For Hindus the Taittririya Upanishad deems that our conduct should “be marked by truthfulness in word, deed, and thought.” Marking thoughts with truthfulness is about as possible as hand-swatting all the mosquitoes in India. The irony is that “shoulding” — — a highly prevalent term among all religions — — -is an example of moralizing: trying to model your existence around rules that your ego identifies with. Ego is just a creation of our imagination. And if it’s not real, it’s not honest.
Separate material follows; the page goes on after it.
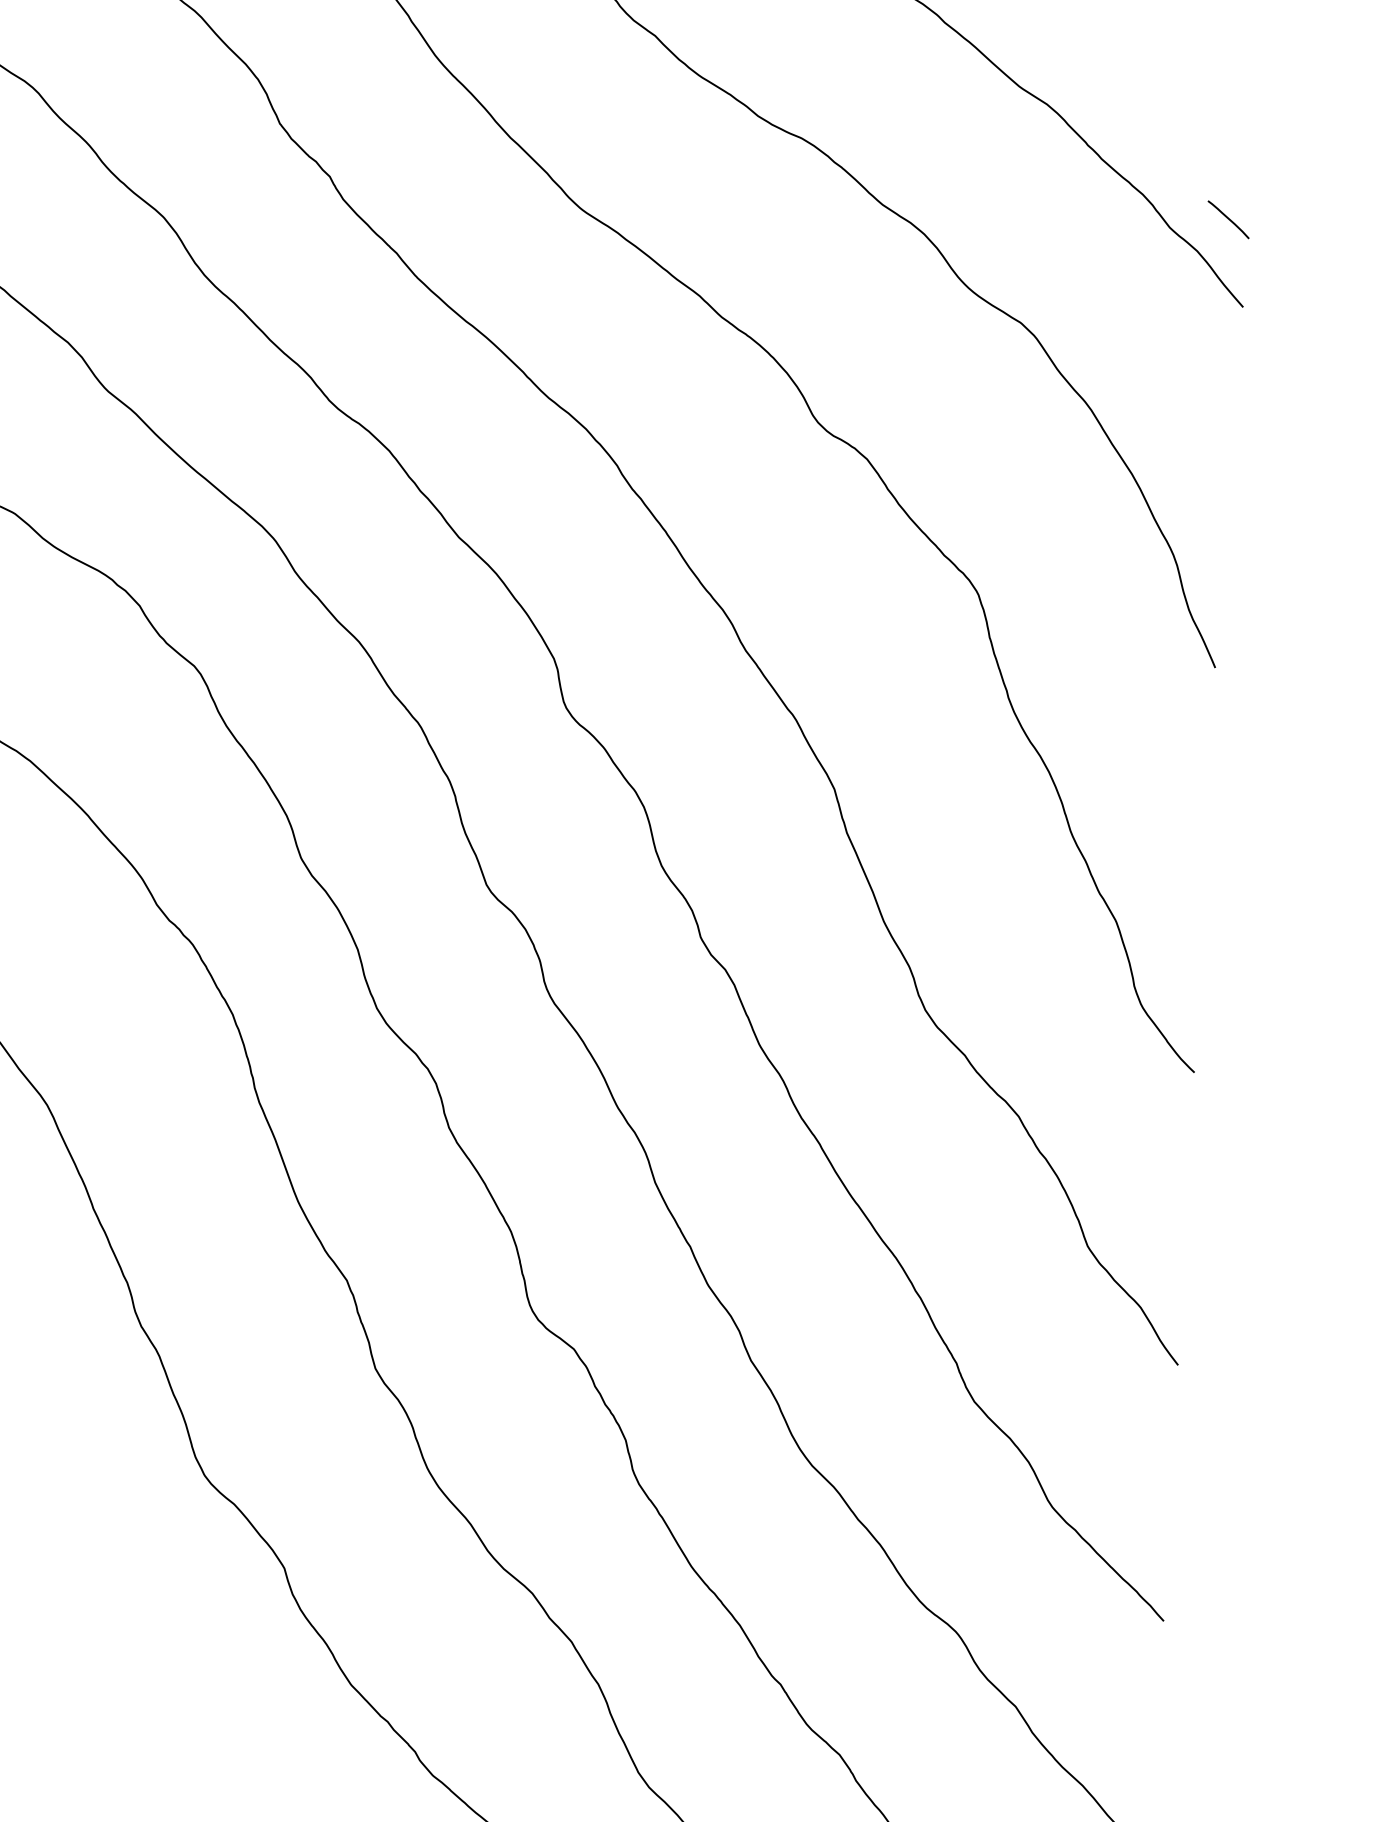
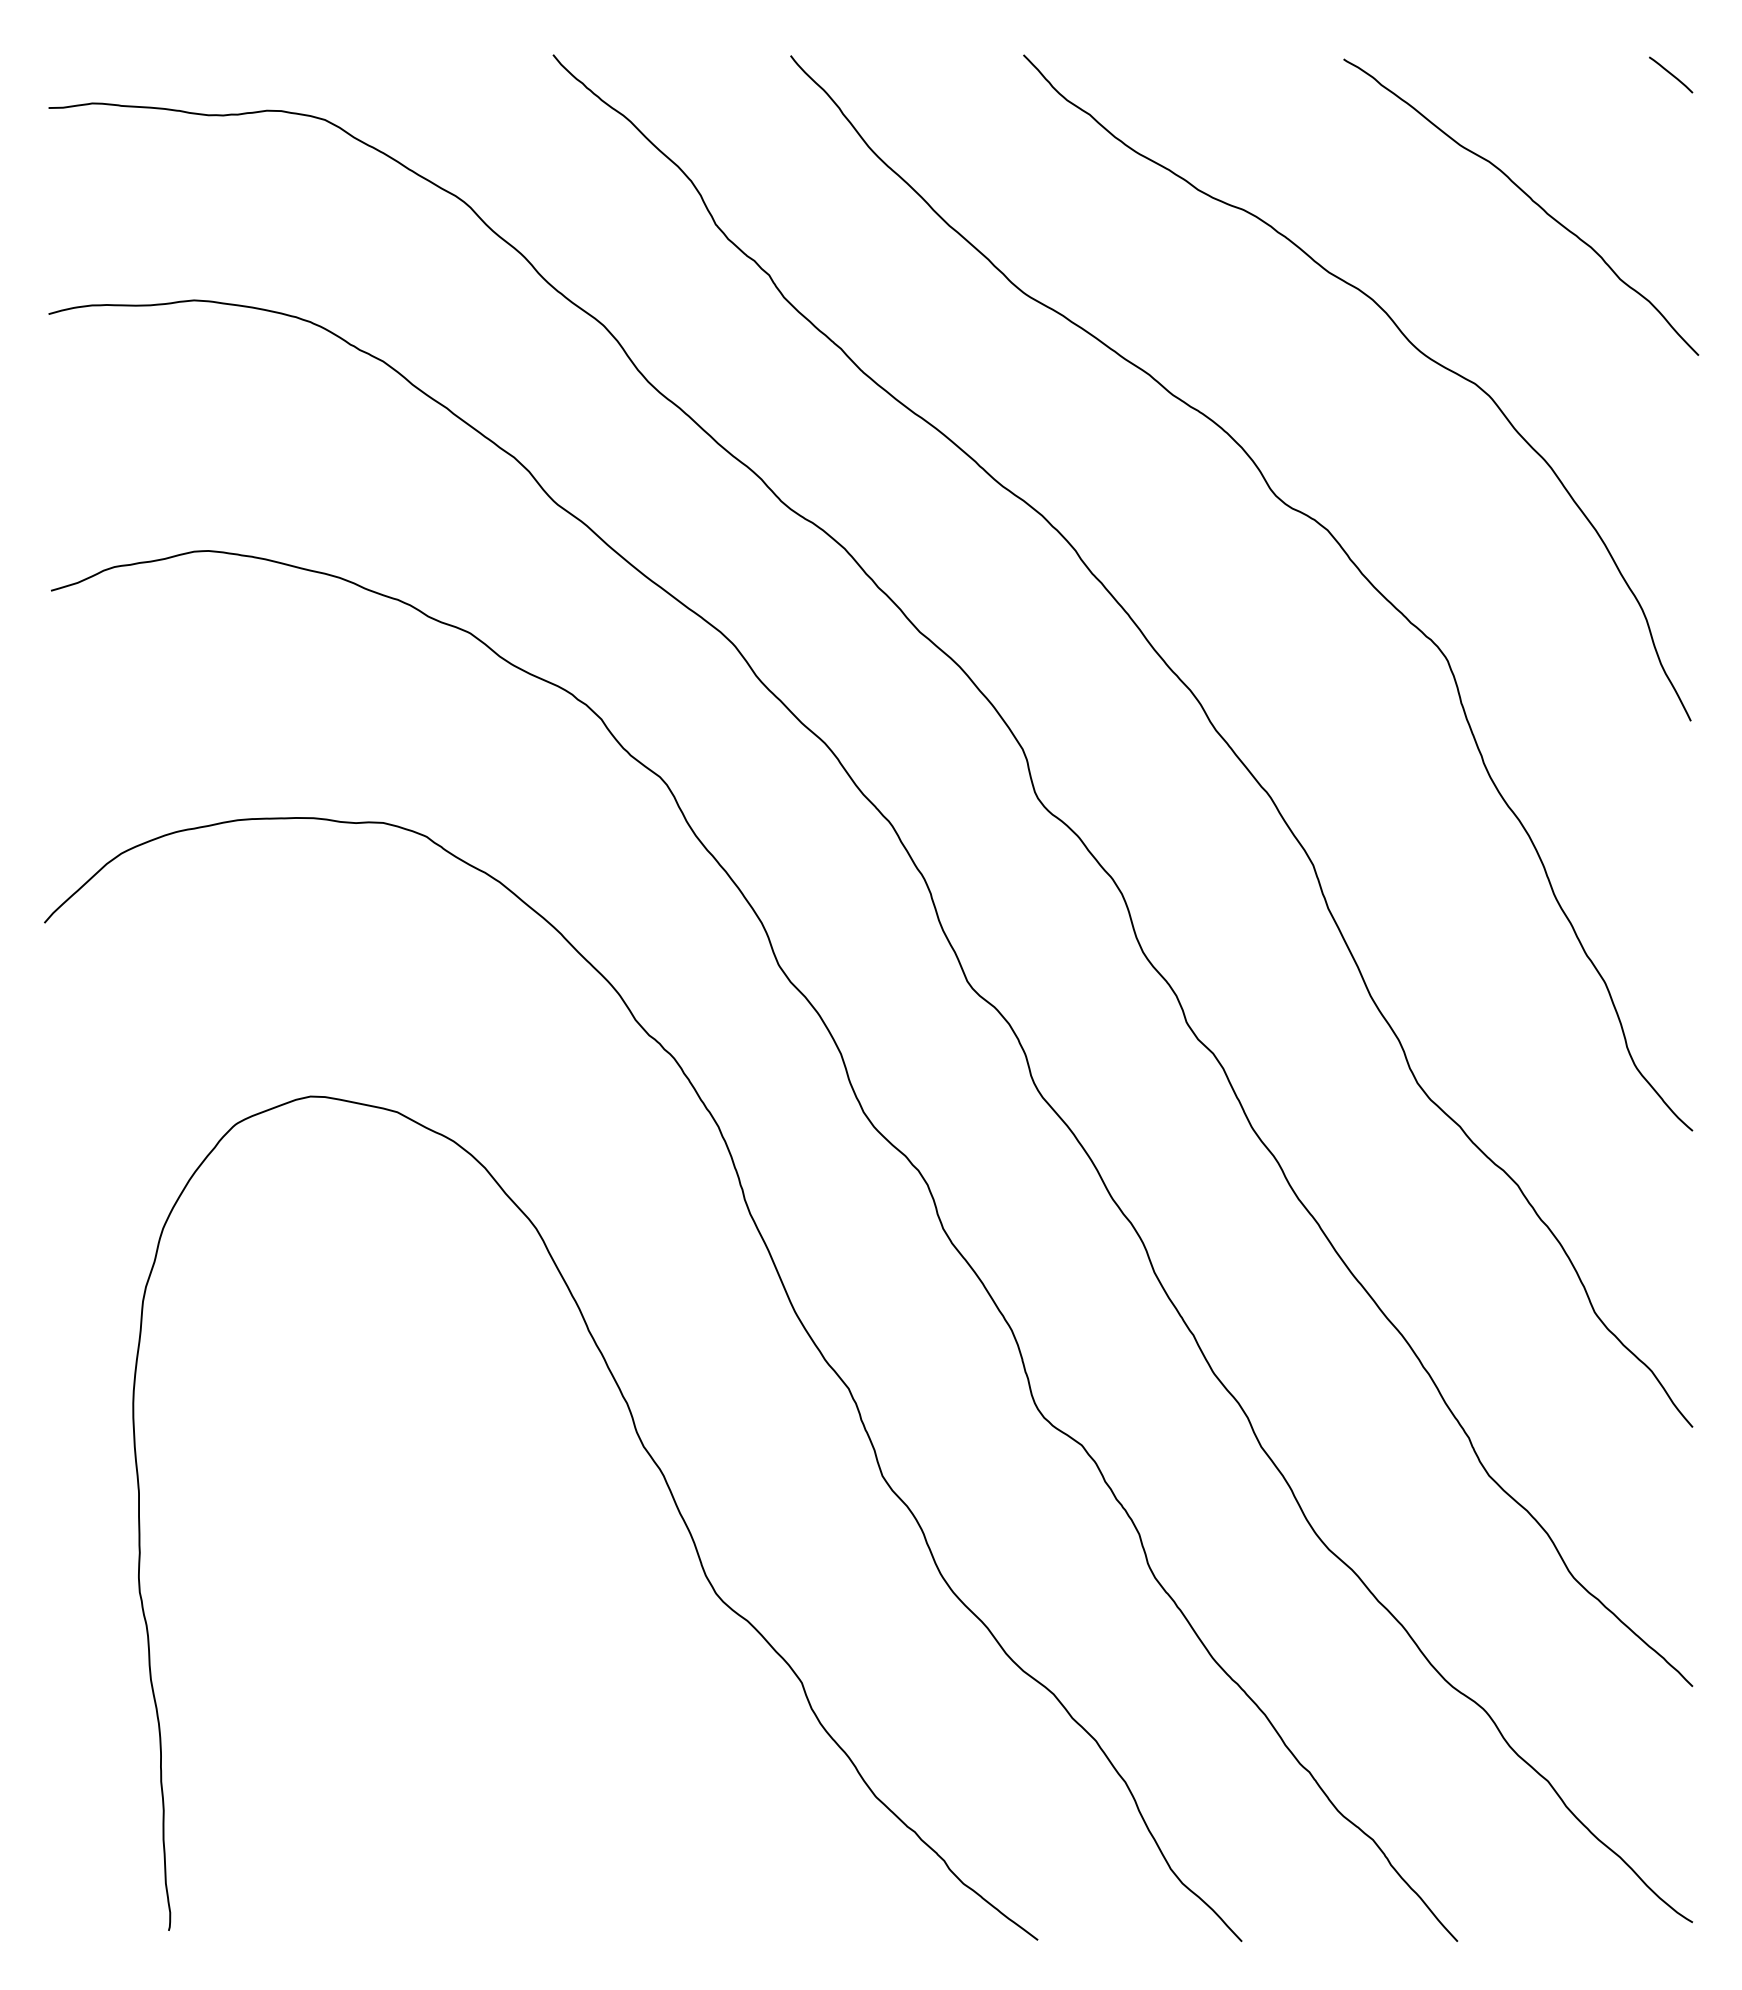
line: (1229, 219) -> (1671, 74), moved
Moralizing is more-a-lyin, demoralizing.

Similarly, the goal of the below Islamic Dua is the cultivation of honesty but ‘treachery’ and ‘what lays hidden in the breasts’ are both abstract creations of the author’s imagination. If it’s not specific, it’s not honest.
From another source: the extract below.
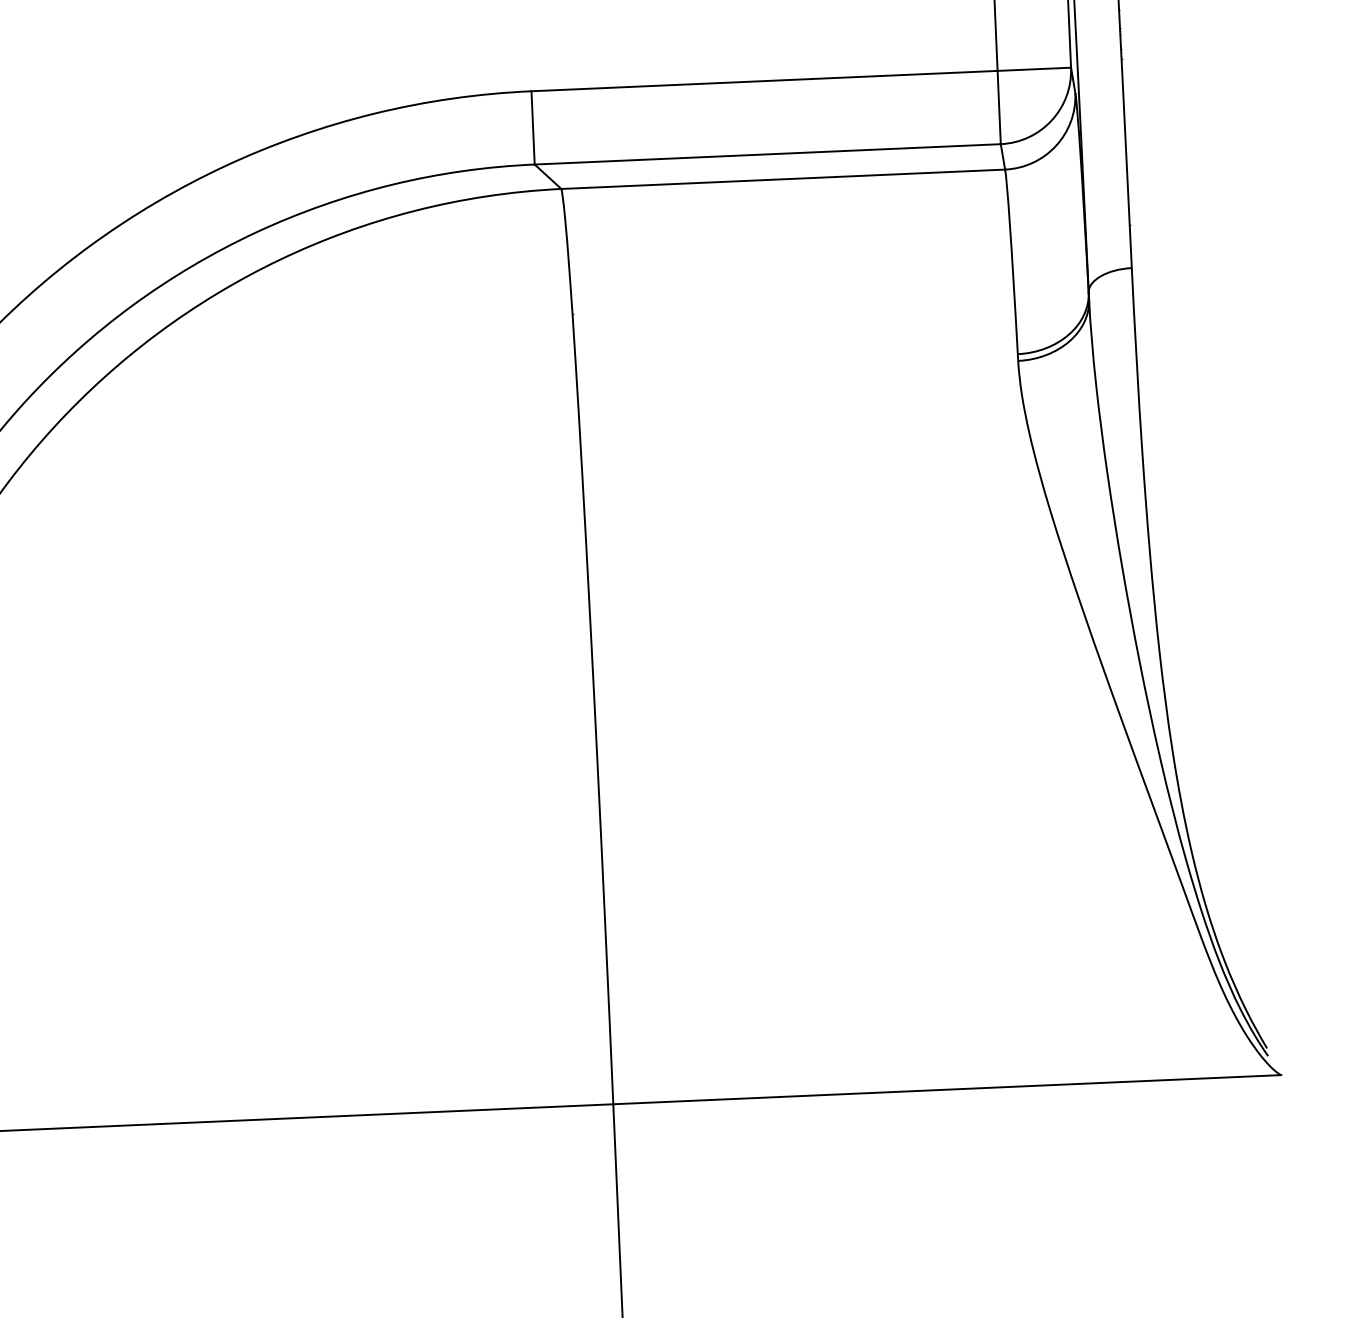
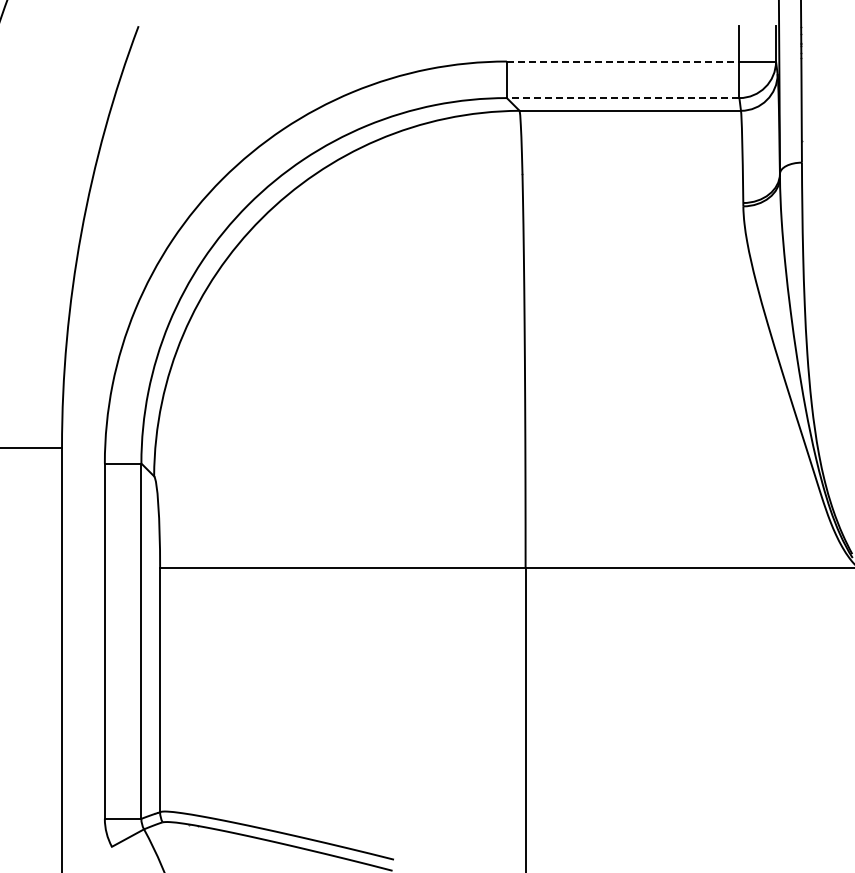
line: (765, 80) -> (623, 61), solid -> dashed
line: (766, 155) -> (622, 98), solid -> dashed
There’s one religion, notorious for shoulds and guilt, which still gets about as close as a religion gets to practicing radical honesty. Catholic confession could make people happier because it forces an acceptance and connection with one’s actions. Unfortunately the benefits of the confession can be lost following the response from the priest. There is no mental health benefit to being chastised with 2000 hail Marys for confessing that you have ‘impure’ thoughts about a coworker. Hailing Mary often increases a sense of demoralizing and disconnecting guilt, and that lovely emotion we call shame. If only Brene Brown were the High Priestess.

Muscle 2: Kindness

Image: Facebook

The kindness of empathy is shortcut to a sense of belonging and connection, well documented by author and speaker Brene Brown. Mother Theresa embodied kindness, but Catholicism earned notoriety for intense cruelty towards those who didn’t follow the moralizing rules. Dramatized by the movie Philomena, thousands of Irish women were sent to convents in the 1950s and 60s, and their children forcibly given up for adoption after the Church declared single mothers as moral degenerates who must not be allowed to keep their children. More recently, in 2015 CBS reported that a Catholic Church in San Francisco prevented homeless people from sleeping on its steps at night by spraying them with cold water.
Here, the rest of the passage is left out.